元禄忠臣蔵 ゲンロクチュウシングラ

観劇+(プラス)

執筆者 / 金田栄一

本所松坂町

吉良邸といえば本所松坂町といわれますが、松坂町という町名はこの事件の時にはなく、「本所一ッ目」あるいは「本所無縁寺(回向院)うしろ」「本所台所町横丁」と呼ばれていました。松坂町という名は、この事件の後、吉良屋敷が幕府に没収され、その後しばらくしてからのこととなります。また吉良上野介がここを屋敷としたのは討ち入りの前年といいますから、ごく短期間しかこの屋敷には住まなかったようです。

泉岳寺

赤穂浪士といえば泉岳寺、播州浅野家の菩提寺として知られ、昔から一年中線香が絶えないといわれています。泉岳寺の墓所には浅野内匠頭のほか大石内蔵助をはじめとする四十七士の墓がありますが、正確にいえば墓石は45基、間新六と寺坂吉右衛門は遺骨の無い供養塔、また討入り前に自害した萱野(かやの)三平(早野勘平のモデル)の供養塔も加わり、計48基となります。また寺の敷地内には大石内蔵助の銅像、吉良上野介の首を洗ったとされる首洗い井戸、赤穂義士記念館などがあります。

旧暦の季節感

討入りは元禄15年の12月14日です。当時は夜明けから1日が始まると考えられていましたから、現在の考え方だと15日未明ということになります。江戸時代は太陰暦、西暦に直すと1703年1月30日となり、年で一番寒い季節であったことがわかります。1602年の江戸開府からほぼ100年、太平の元禄時代のできごとでした。

『元禄忠臣蔵』の通し上演ここに注目

江戸時代の芝居見物は「明(あけ)六つ」から「暮(くれ)六つ」、すなわち夜明けから日暮れまで一日中かけて楽しまれるものでしたが、今は昼夜通しで観劇してもそこまでの時間にはなりません。特に『仮名手本忠臣蔵』は通し上演で楽しめるお芝居の代表的なものですが、この『元禄忠臣蔵』もしばしば通し上演が行われます。歌舞伎というものは自然と観客に親切に出来ていますので、屋内の芝居の次は屋外の芝居が来るように構成され、適度な気分転換が出来ますが、この作品のような「新歌舞伎」はどちらかというと西洋演劇の手法で書かれていますので、ドラマが先行して屋内の芝居が続く傾向にあります。実は、原作には屋外の場面もいろいろとありますが上演時間の都合でカットされることが多く、この作品を通しで見ると『仮名手本』の時とは違った感覚を体が覚えるというのは、そのあたりに起因しているのかもしれません。

「君父之讐共不可戴天」ここに注目

これは討入のおりに吉良邸玄関に掲げられた同志連名の「浅野内匠家来口上」に記された文言です。
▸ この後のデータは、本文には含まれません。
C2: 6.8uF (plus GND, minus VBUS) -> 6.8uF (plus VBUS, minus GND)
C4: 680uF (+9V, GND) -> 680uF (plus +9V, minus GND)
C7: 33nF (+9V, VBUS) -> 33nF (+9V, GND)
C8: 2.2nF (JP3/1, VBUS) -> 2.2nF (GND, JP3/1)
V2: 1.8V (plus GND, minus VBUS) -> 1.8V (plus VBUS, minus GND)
中国の「礼記」という書物の「父之讐(ちちのあだは)、弗与共戴天(ともにてんをいただかず)」に由来します。父の敵には同じ空の下に一緒に居たくないほどの恨みを持つということで、ここから「不倶戴天(ふぐたいてん)」という言葉が生まれました。長唄舞踊「雨の五郎」などにも「不倶戴天の父の仇討たんずものと~」と出てきます。内蔵助を頭領とする浪士たちはこれに「君」の文字を加え、「君父之讐(くんぷのあだ)」という言葉を拠り所にして仇討ちを決行しました。『元禄忠臣蔵』の原作では、新井白石がこの件に言及しています。